Figure 2: Social Network Visualization of the detected anomalies (red, yellow, & and green nodes) their related attributes (blue nodes). As discussed in the text, several clusters of anomalies become immediately apparent.

Reanalyze the data based on this information and begin building a case against the suspect(s)

Based on the preliminary information, we decided to look into all data transfers to the suspicious destination. There were a total of 18 packets (see Figure 3). While analyzing these, we also identified where the source computer’s user and their officemate were (see last 2 columns of table). The reason the officemate is important is that the suspect would not want to be observed using someone else’s computer. It quickly becomes obvious that in most instances both users were either busy (e.g. in the classified area) or were at home. A few are labeled as ‘CompInUse(start)’ which means that shortly after the suspicious transfer the user began using their computer again (e.g. such as they returned to their desk). It is interesting to note the only instance where the officemate (#30) was actively using their computer; this is the same employee with suspicious badge swipes (all of which occurred on the same days as these data transfers). Another interesting pattern seen in these packets is they appear only on Tuesdays and Thursdays.
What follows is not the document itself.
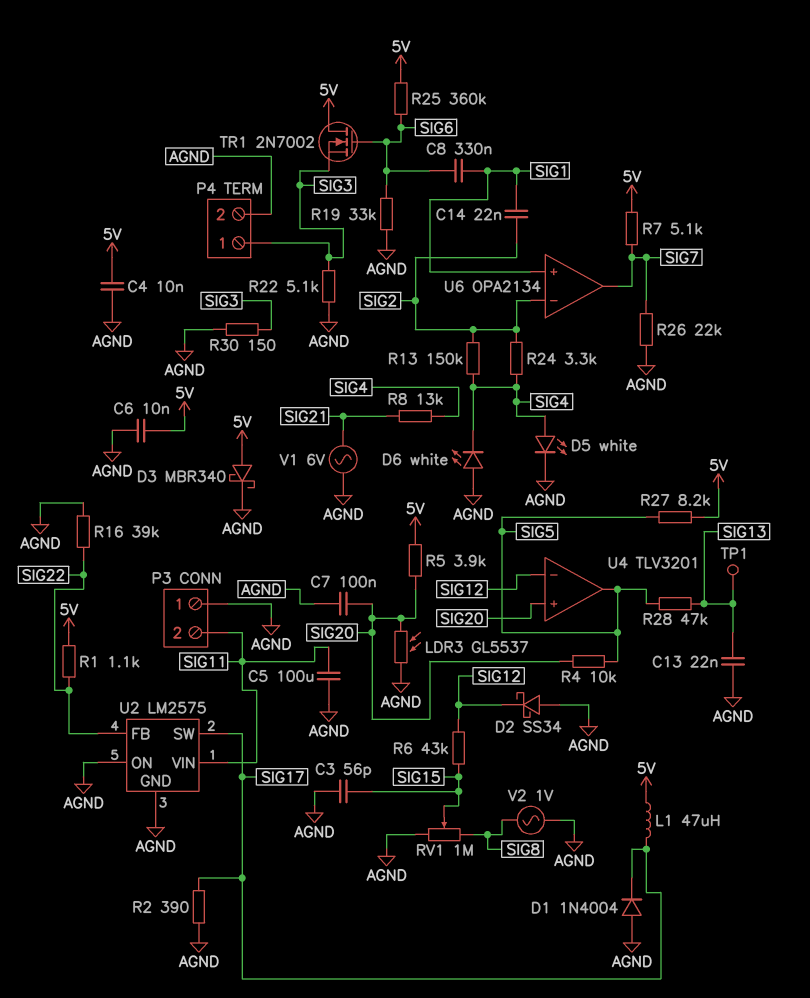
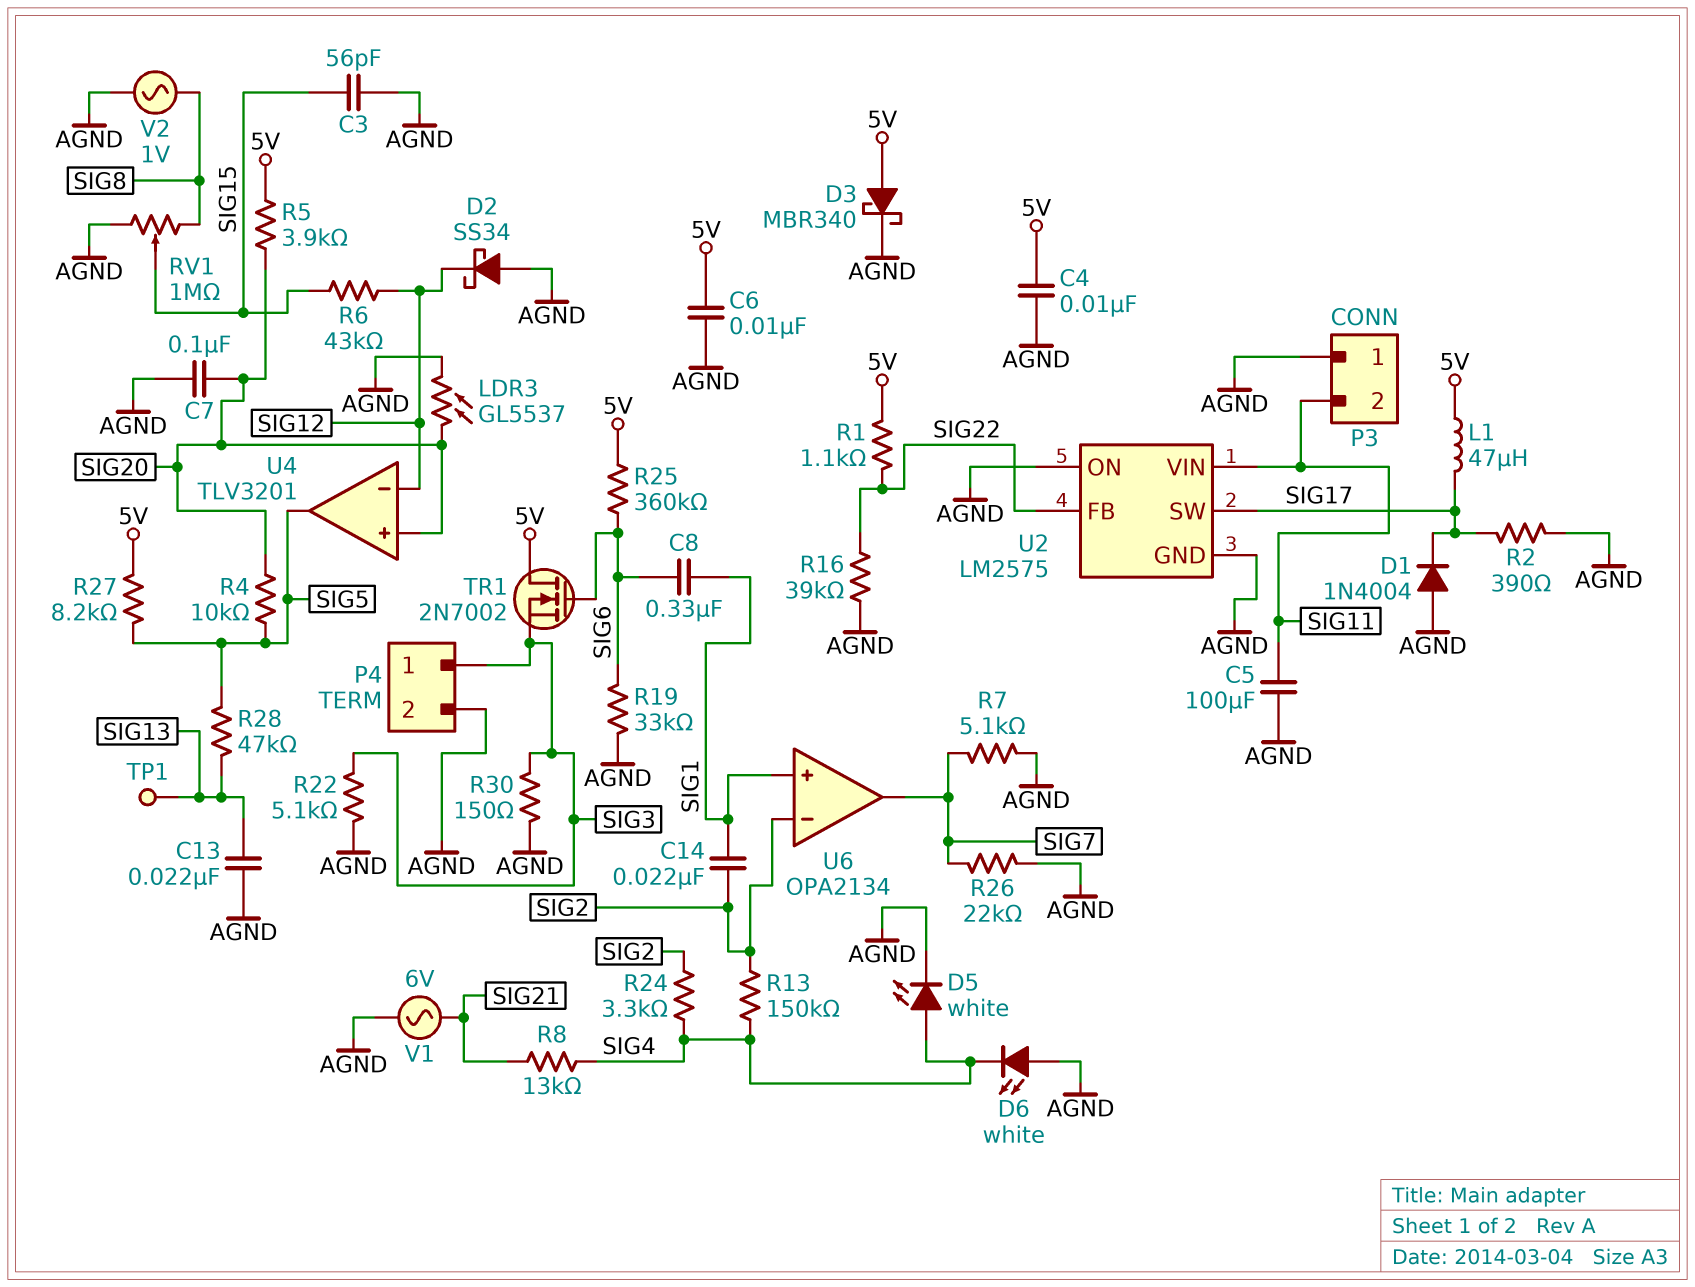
R7: 5.1k (5V, SIG7) -> 5.1k (AGND, SIG7)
Figure 3: Table showing all network traffic to destination 100.59.151.133, including the location of the source computer’s owner and their officemate. Note that in most instances the user and their officemate were both occupied, and hence were probably not the originator of the network traffic.

We further identified that all these transfers were ‘single burst traffic’, meaning that there was usually no network activity prior to it or immediately after it. We therefore reanalyzed the data for similar patterns and identified 186 such transfers; however no other destination had more than 2 packets sent to it using this pattern.

We next analyze the ratio of request size to response size, as leaking information requires sending more than receiving. In Figure 4, we show the average ratio for specific destination addresses (in this case we grouped them by the first two parts of the IP address). The destination 100.59.x.x clearly stands out among the rest, in that its ratio is over 250. There are 8 IP addresses contained in the group (including our anomalous one), however none of those others had more than 1 packet sent to it, their ratios were also much smaller, and they used a different port. Hence these appear to not be related.

Figure 4: Visualization of the average ratio of request size to response size for all the destination IP addresses. Note that one destination IP has a significant deviation in the ratio compared with the rest.

At this point we are pretty sure this IP address is the one accepting the leaked information and we have not identified other suspicious network activity. Additionally, there is some indication that employee 30 maybe involved.

We next built a script to automatically analyze the suspicious network traffic and determine where all users were. If they were not in the building or were in the classified area we marked them as having an alibi (Figure 5). We totaled up alibi’s for each user and color coded these based on how likely they were to be a suspect. We note that only 1 user (#30) had no alibis and only 1 (#44) had 1 alibi. This further blames employee #30.

Figure 5: Table showing which users have an ‘alibi’ during the suspicious network traffic. They are assumed to have an ‘alibi’ if they were not in the building or were in the classified area at the time.

Together this data warrants further investigation of employee #30 and destination 100.59.151.133. The perpetrator has consistently been passing information on Tuesdays and Thursdays, therefore monitoring the suspect’s activities on those days may lead to catching them.